Vorinstanz: LG Frankfurt am Main – Az.: 2/5 O 293/00


In dem Rechtsstreit hat der 7. Zivilsenat des Oberlandesgerichts Frankfurt am Main aufgrund der mündlichen Verhandlung vom 20. Dezember 2000 für R e c h t erkannt:

Die Berufung der Klägerin gegen das Urteil der 5. Zivilkammer des Landgerichts Frankfurt am Main vom 21.01.2000 wird zurückgewiesen.

Die Klägerin hat die Kosten der Berufung zu tragen.

Das Urteil ist vorläufig vollstreckbar.

Die Klägerin ist mit 14.000 DM beschwert.

Von der Darstellung des Sach- und Streitstandes wird gemäß § 543 ZPO abgesehen.

Entscheidungsgründe:

Die zulässige, insbesondere frist- und formgerecht eingelegte und begründete Berufung der Klägerin hat keinen Erfolg.

Das Landgericht ist mit Recht davon ausgegangen, dass die Beklagte aufgrund vorsätzlicher Obliegenheitsverletzung der Klägerin nach Eintritt des Schadensfalles leistungsfrei geworden ist (§ 6 Abs. 3 VVG in Verbindung mit § 7 II, 2, V 4 AKB), so dass Deckung nicht nach § 1, 49 VVG in Verbindung mit § 12 AKB für das Schadensereignis vom 25.10.1998 verlangt werden kann.
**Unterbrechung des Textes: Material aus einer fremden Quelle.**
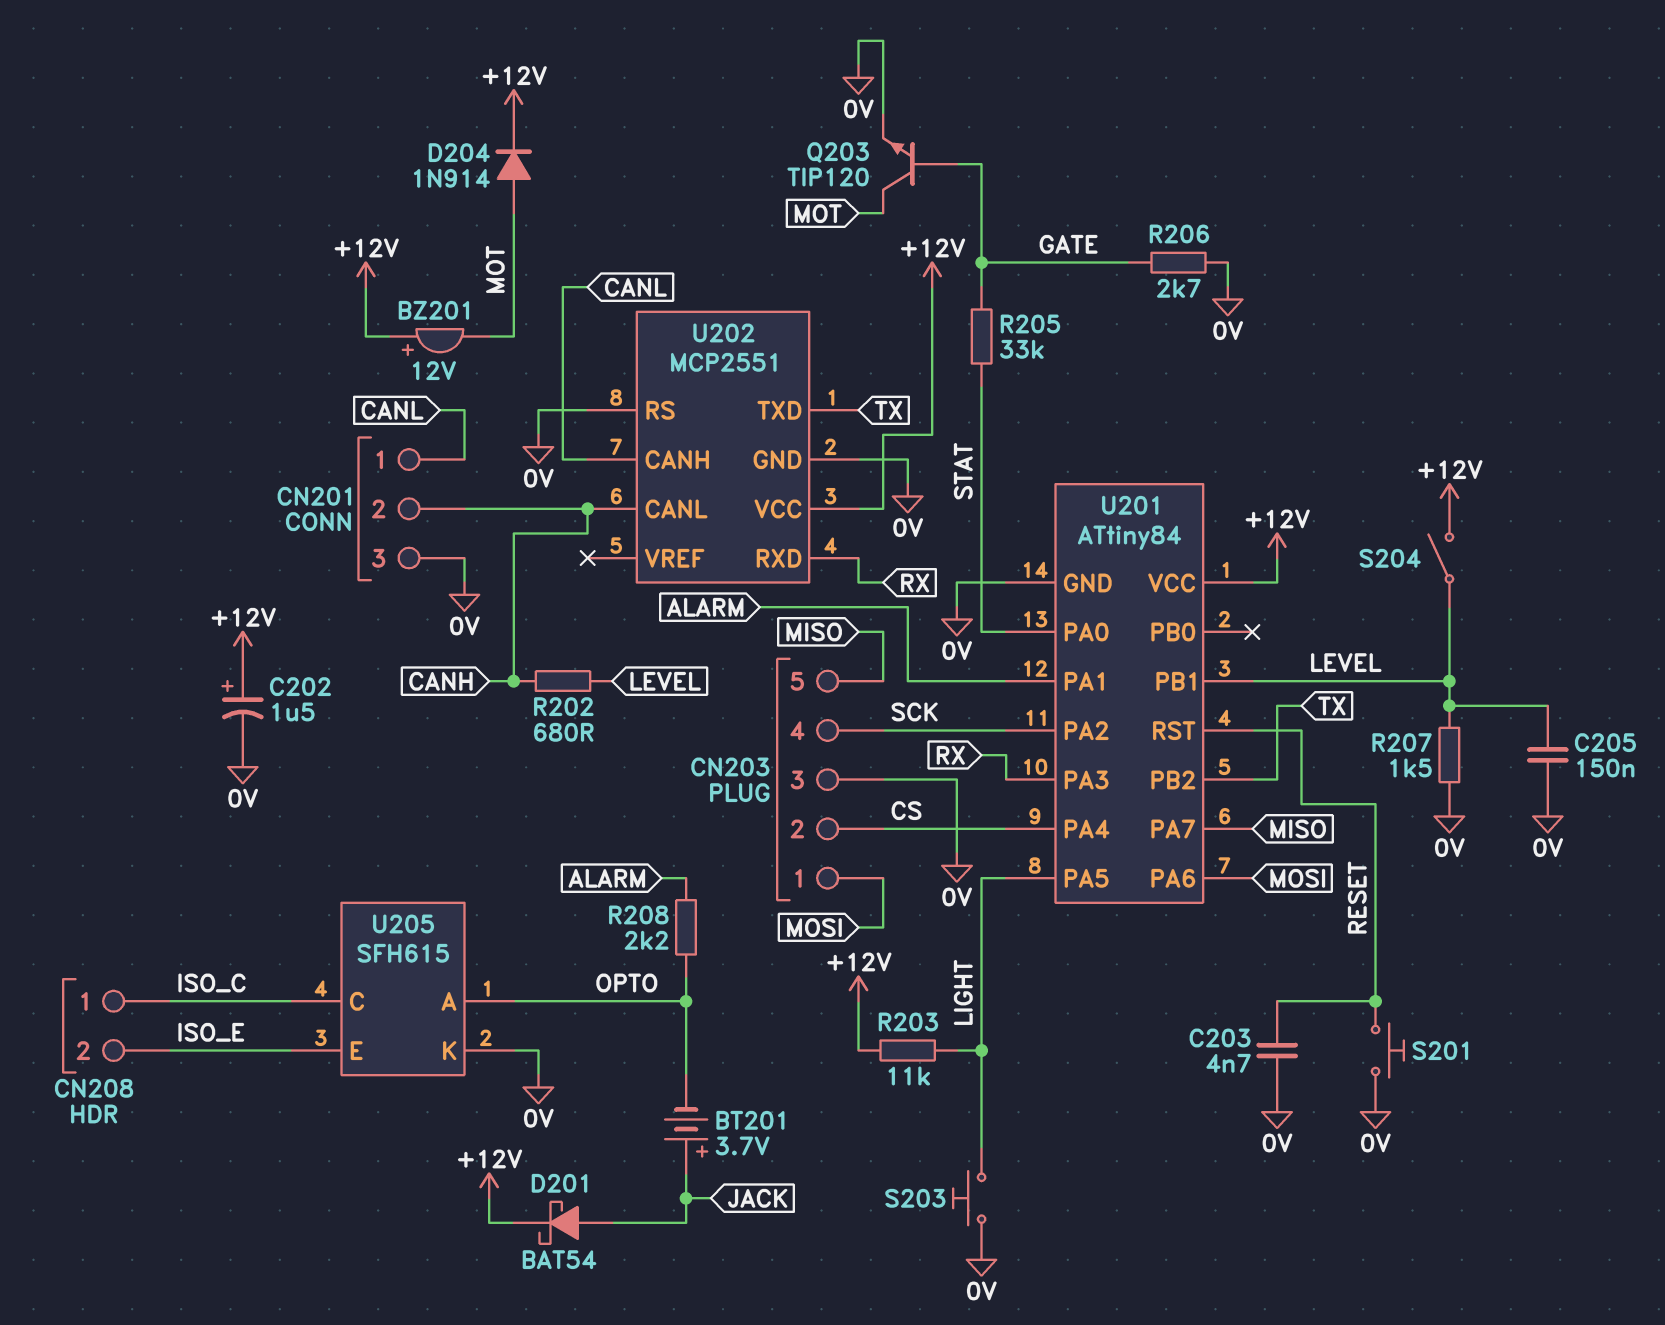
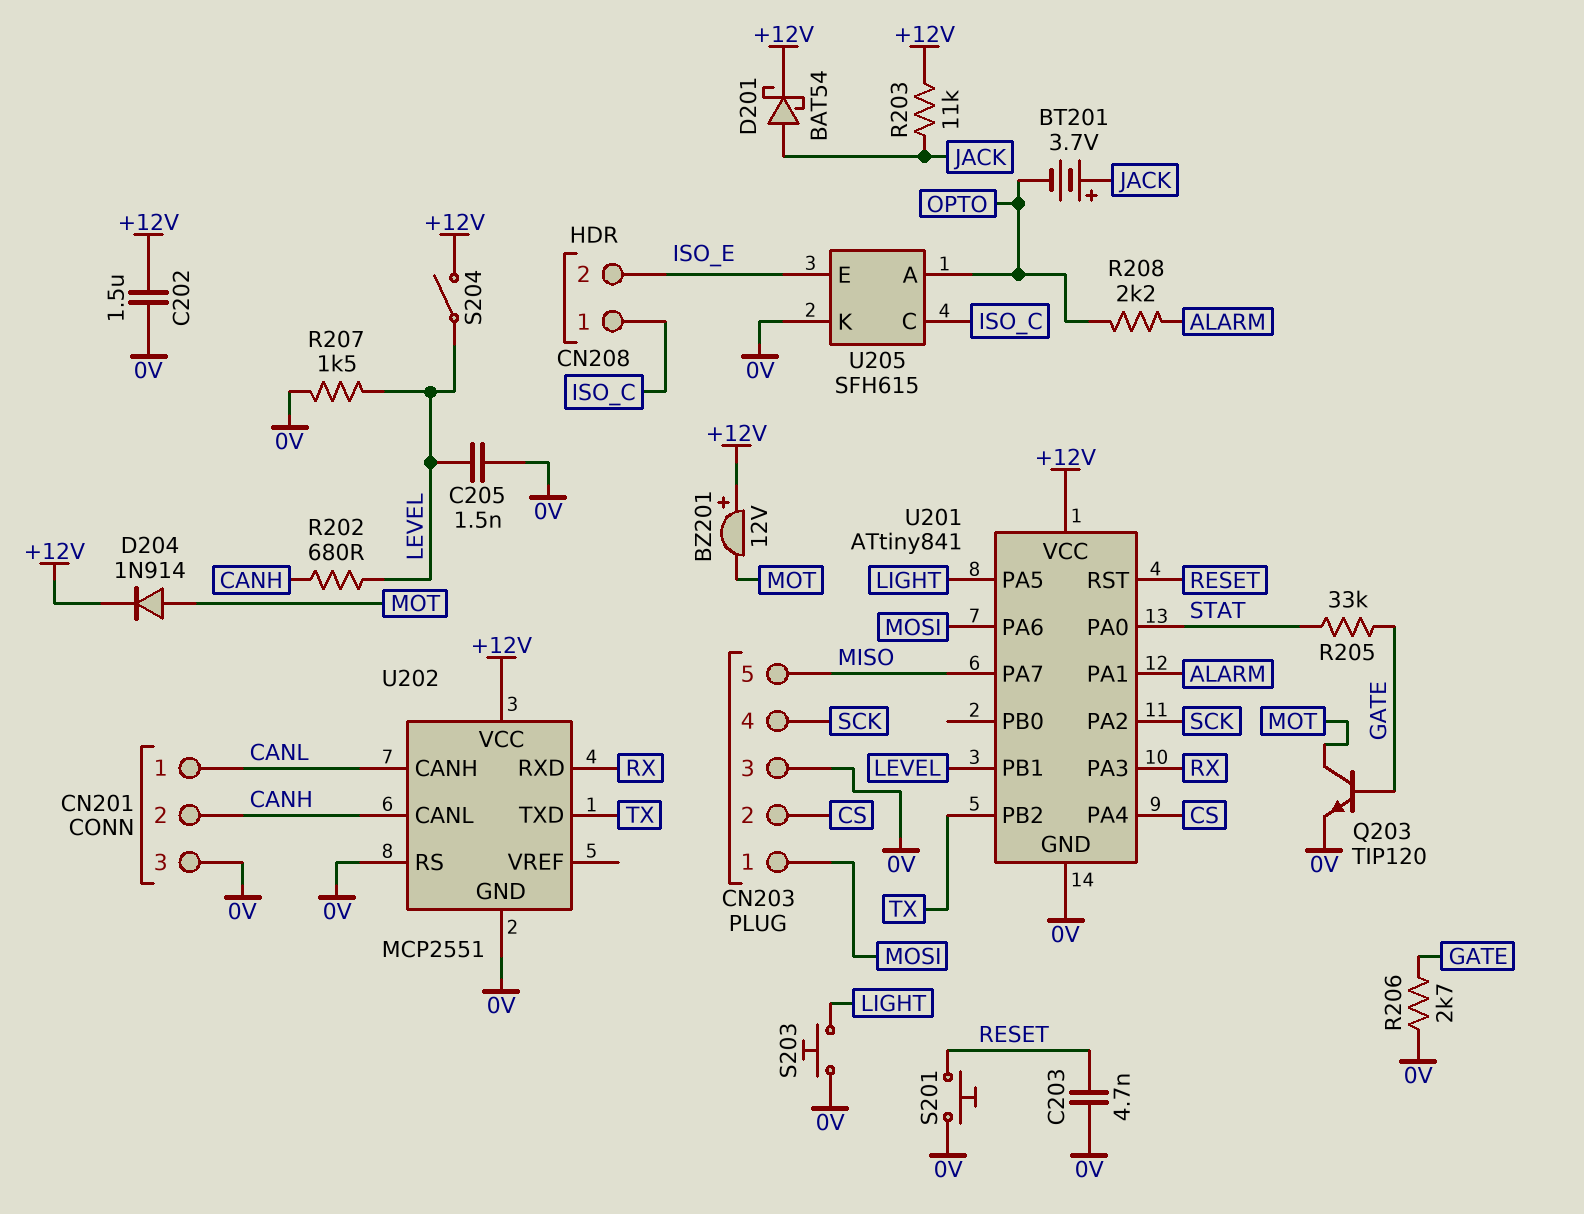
C202: 1.5uF (plus +12V, minus 0V) -> 1.5uF (+12V, 0V)
C205: 150nF (0V, LEVEL) -> 1.5nF (0V, LEVEL)
R203: 11k (+12V, LIGHT) -> 11k (+12V, JACK)
U201: ATtiny84 -> ATtiny841

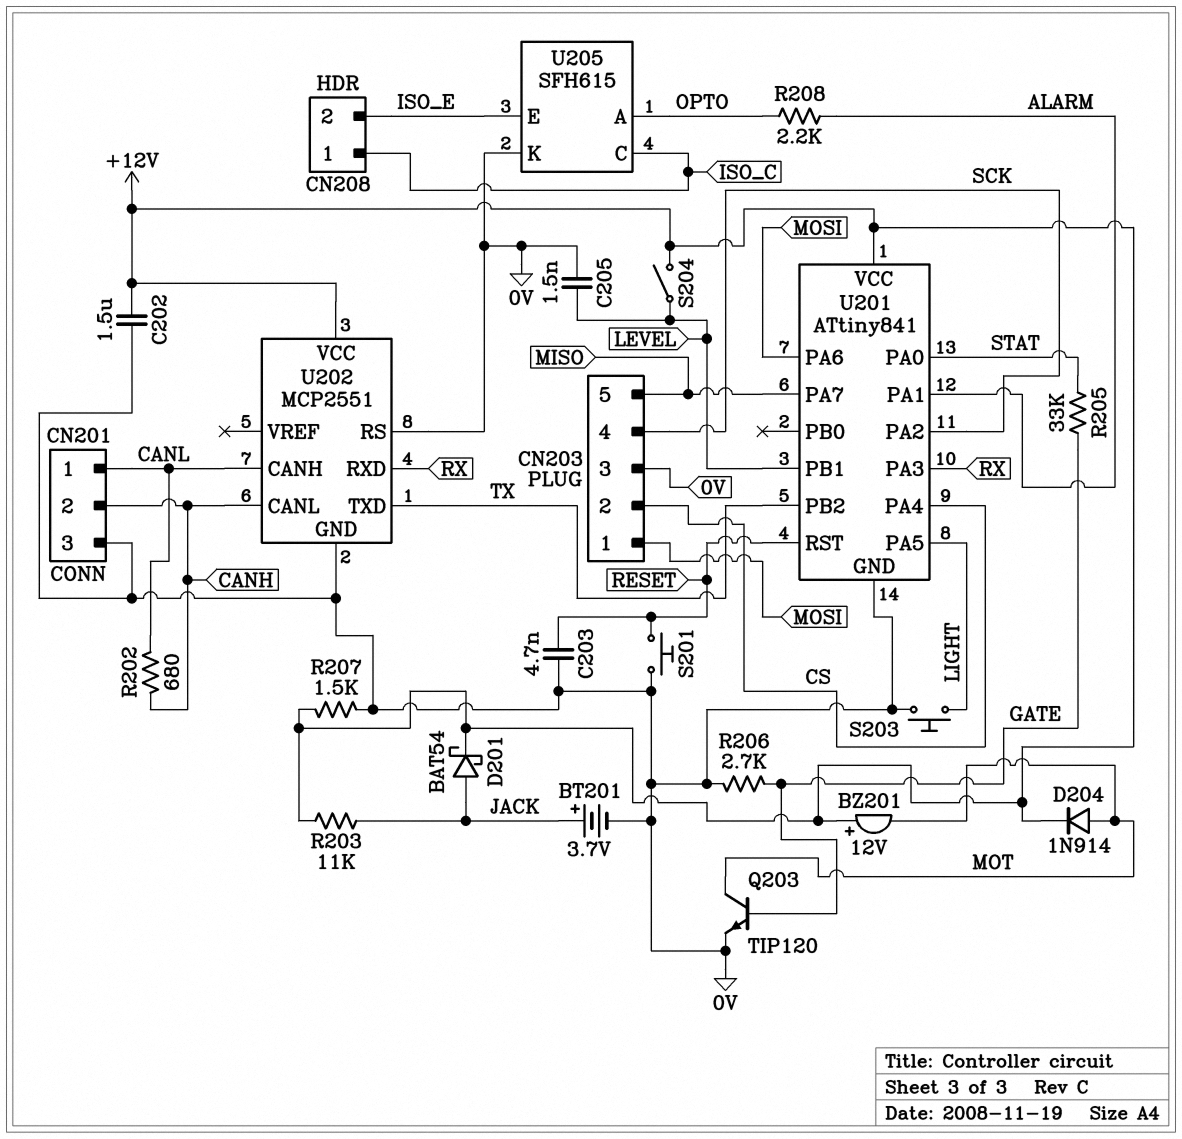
BT201: 3.7V (plus JACK, minus OPTO) -> 3.7V (plus JACK, minus 0V)
R202: 680 (CANH, LEVEL) -> 680 (CANH, CANL)
R207: 1.5k (0V, LEVEL) -> 1.5k (+12V, 0V)

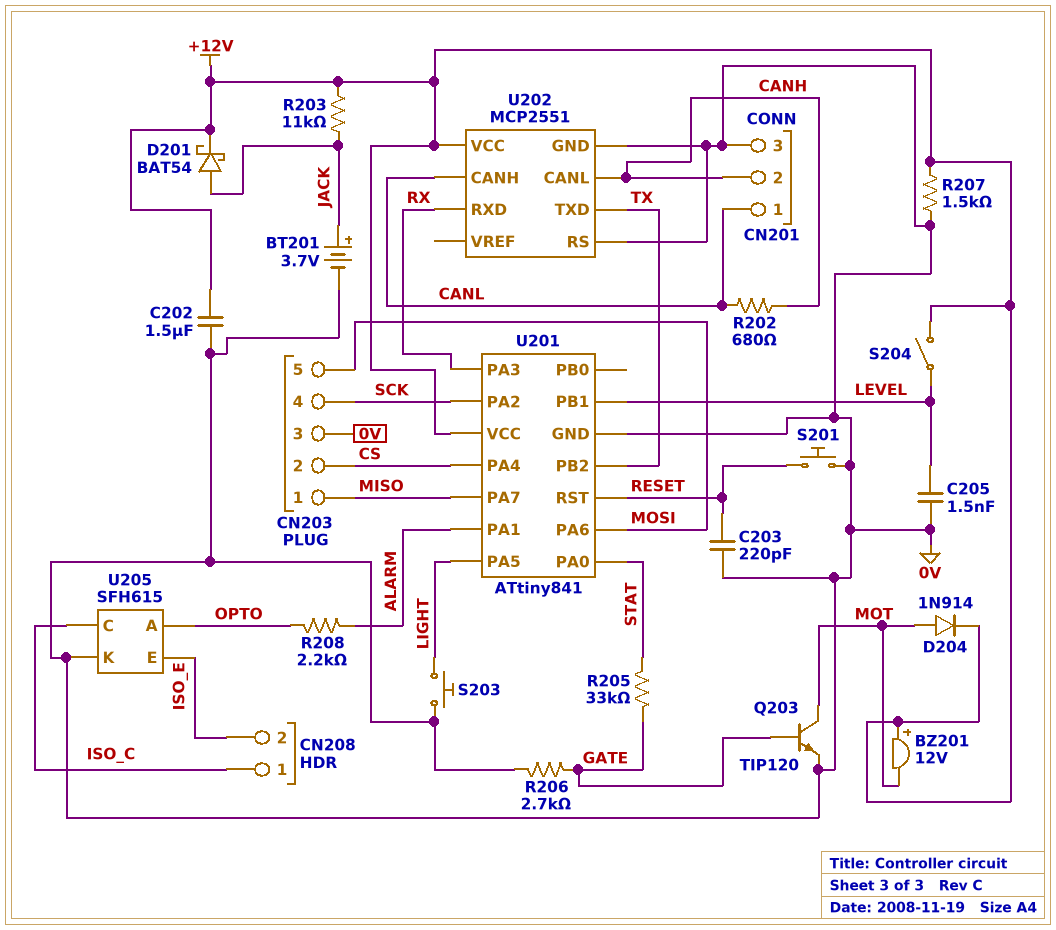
C203: 4.7nF (0V, RESET) -> 220pF (0V, RESET)
CN203 pin 1: MOSI -> MISO
CN203 pin 5: MISO -> MOSI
Die Klägerin hat nach Eintritt des Unfallereignisses ihre Obliegenheit verletzt alles zu tun, was zur Aufklärung des Tatbestandes und zur Minderung des Schadens dienlich sein konnte. Diese Aufklärungsobliegenheit hat die Klägerin deshalb verletzt, weil sie die Unfallstelle verlassen hatte und hierdurch den objektiven und subjektiven Tatbestand des § 142 StGB erfüllt hat. Die Erfüllung der Verpflichtung zum Verbleiben am Unfallort stellt „eine elementare, allgemeine und jedem Versicherungsnehmer und Kraftfahrer bekannte Pflicht“ (BGH VersR 2000, 222) dar, die in relevanter Weise die auch hierdurch geschützten Interessen des Versicherers an der vollständigen Aufklärung des Schadensereignisses schützt (vgl. auch BGH VersR 1958, 398). Dem Versicherer muß die sachgerechte Prüfung der Voraussetzungen seiner Leistungspflicht ermöglicht werden, wozu auch die Feststellungen solcher mit dem Schadensereignis zusammenhängender Tatsachen gehört, aus denen sich seine Leistungsfreiheit ergeben könnte (vgl. BGH VersR 1998, 228; BGH VersR 1987, 657). Dass die Klägerin durch die Entfernung von der Unfallstelle objektiv den Tatbestand des § 142 StGB erfüllt hat, ist zwischen den Parteien unstreitig. Das Vorliegen des subjektiven

Tatbestandes der unerlaubten Entfernung von der Unfallstelle scheidet auch nicht wegen der von der Klägerin vorgebrachten Angabe aus, sie habe nach dem Unfallereignis an einem Schockzustand gelitten und sich erst in diesem, ihre Schuldfähigkeit ausschließenden Zustand vom Unfallort entfernt. Ob dem Vorbringen der Klägerin eine ausreichende Darlegung der Voraussetzungen des Vorliegens eines Unfallschocks entnommen werden kann, kann auf sich beruhen, doch weist der Senat darauf hin, dass ein Unfallschock nur unter außergewöhnlichen äußeren und inneren Bedingungen eintreten kann und nur selten eine solche Stärke erreicht, dass eine die Willensfreiheit ausschließende Bewußtseinsstörung vorliegen wird (vgl. Stiefel/Hofmann „Kraftfahrtversicherung“, 17. Aufl., § 7 Rdn. 84). Darüber hinaus steht es fest, dass ein solcher Schockzustand nicht stundenlang, wie es die Klägerin hat vortragen lassen, andauert, sondern rasch wieder abklingt (vgl. BGH VersR 1966,177; BGH VersR 1967, 29; BGH VersR 1970, 801; OLG Gelle VersR 1969,120, OLG Zweibrücken VersR 1972, 632). Da die Beklagte das Vorliegen eines Schockzustandes bestritten hat, wäre es Sache der Klägerin gewesen, den Nachweis dafür zu führen, dass das Verlassen der Unfallstelle auf einem Schock beruhte (vgl. auch KG VersR 1974, 74; OLG Oldenburg r + s 1987,122; LG Bremen zfs 1985,117;vgl. auch Feyock/Jacobsen/Lemor „Kraftfahrtversicherung“, § 7 Rdn. 71; Prölss/Martin/Knappmann „VVG“, 26. Aufl., § 7 AKB Rdn. 53 m. w. N.).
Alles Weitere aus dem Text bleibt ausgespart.